# CKC rule changes--LONG, so only peek if you are interested!!



## Megora (Jun 7, 2010)

> *no food or training aids will be permitted within 10 feet of the ring ENTRANCE
> *no training collars etc. in the VENUE


The first seems EEEKY to me (especially since most people do last minute warm ups and treat loading 5 feet from the entrance + I usually empty my pockets there). 

And no training collars? Meaning all dogs are shown on _regular_ collars. 

About novice A - does that mean the stand for exam was usually done ON LEASH?


----------



## Casey and Samson's Mom (Sep 24, 2011)

Megora said:


> The first seems EEEKY to me (especially since most people do last minute warm ups and treat loading 5 feet from the entrance + I usually empty my pockets there).
> 
> And no training collars? Meaning all dogs are shown on _regular_ collars.
> 
> About novice A - does that mean the stand for exam was usually done ON LEASH?

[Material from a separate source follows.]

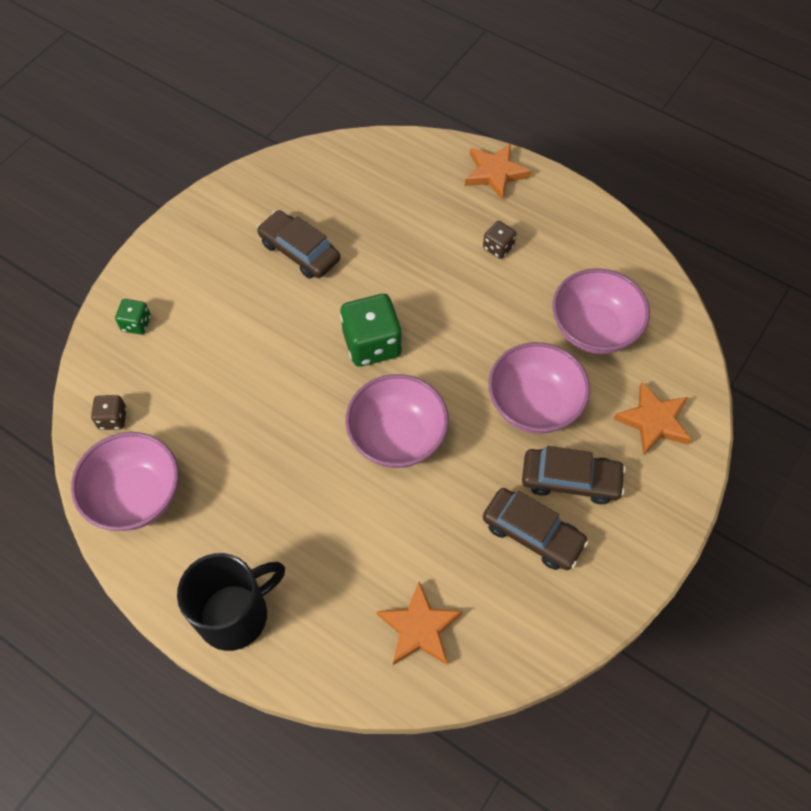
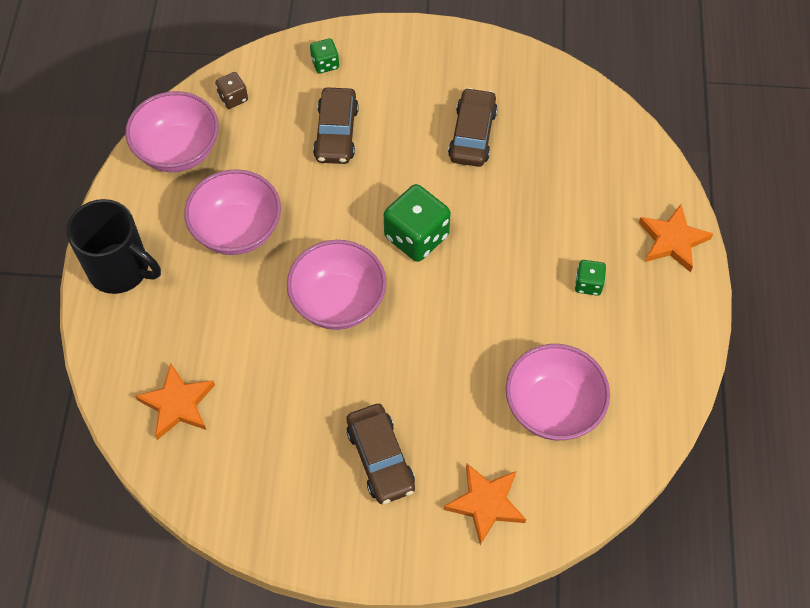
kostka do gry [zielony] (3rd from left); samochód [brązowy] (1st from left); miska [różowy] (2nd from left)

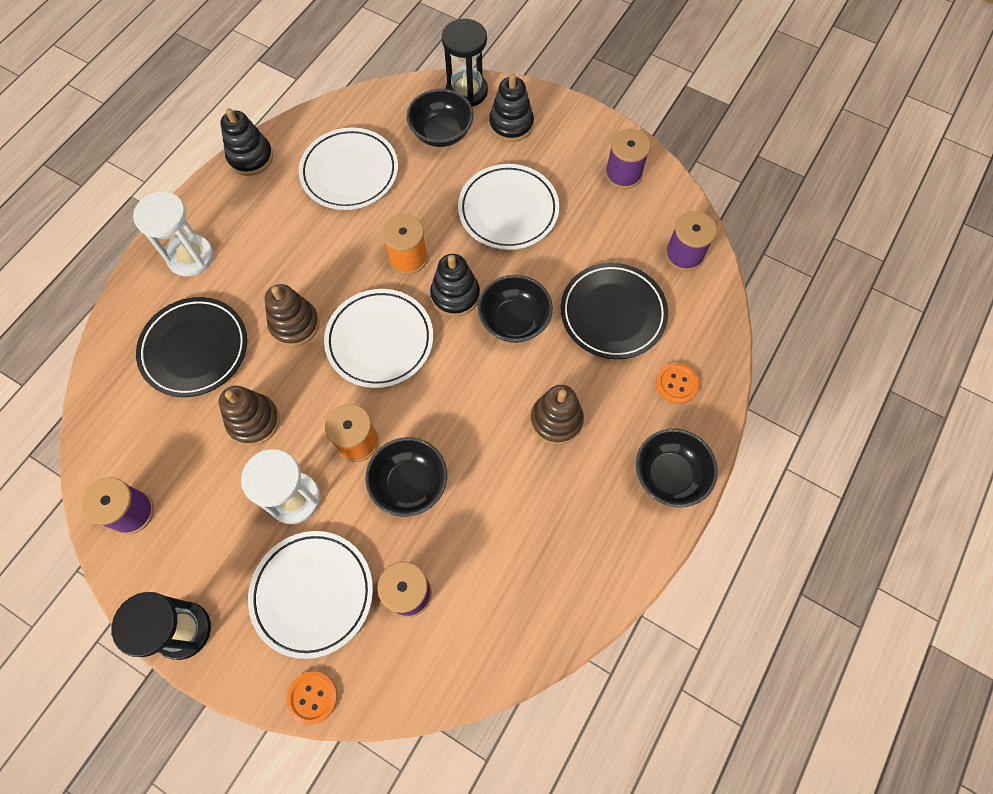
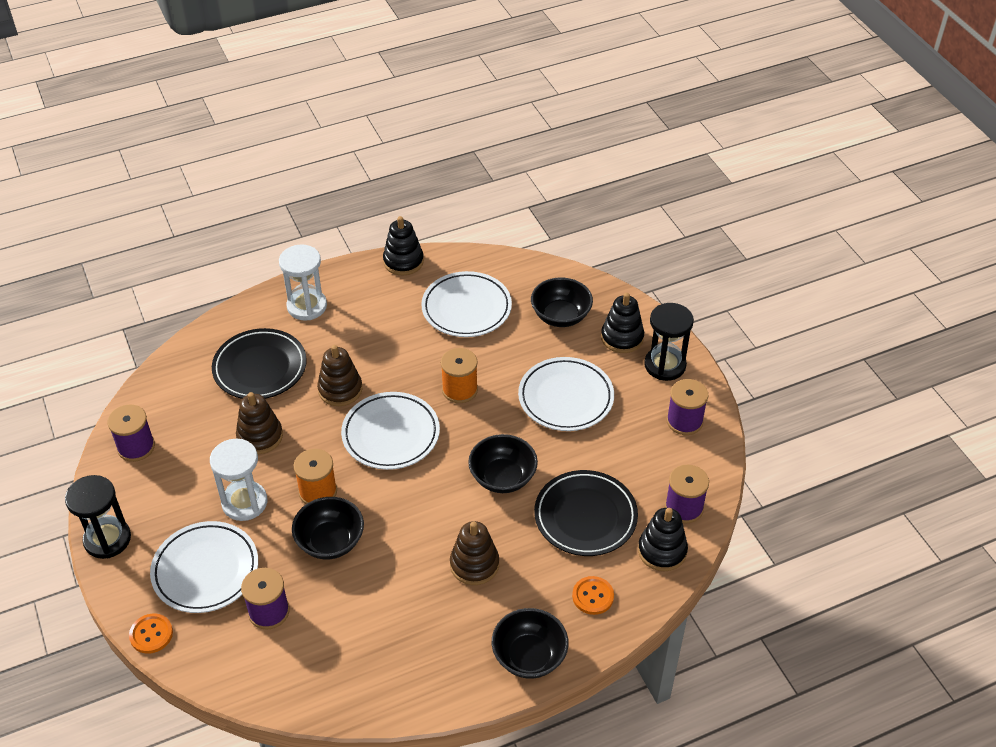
zabawka nakładanka [czarny] (3rd from left); klepsydra [czarny] (2nd from left)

Yes, no treats within 10 feet of the ring entrance (so no giving them to pals to reward when you come out either!!) In some venues the logistics of that could be hard!

Training collars are pinch collars or easy leaders etc. something NOT approved for the ring, like regular buckle collars, choke collars or martingales.
And keep in mind that VENUE is the entire property where the trial is held. for example, if the Holiday inn was the venue for an outdoor trial and you were staying there, no pinch collar etc on the grounds, not just in the ring area!

In novice A and B the stand for exam is off leash. In Canada it has been done on leash with 6 foot lead. 

Hope that helps!
Liz


----------



## Stretchdrive (Mar 12, 2011)

Casey and Samson's Mom said:


> *judges must show/post heeling pattern 10 minutes before first exhibitor enters the ring
> 
> *a dog that has been excused for any reason may not compete in any further exercise for that class
> 
> ...


I don't know what the rules were before, but I really like these new ones!! I ecspecially like how they said "elbows tucked in"!


----------



## Casey and Samson's Mom (Sep 24, 2011)

Stretchdrive said:


> I don't know what the rules were before, but I really like these new ones!! I ecspecially like how they said "elbows tucked in"!



All of the rules I posted were changes from what were the previous ones. I agree, that many were long overdue clarifications!


----------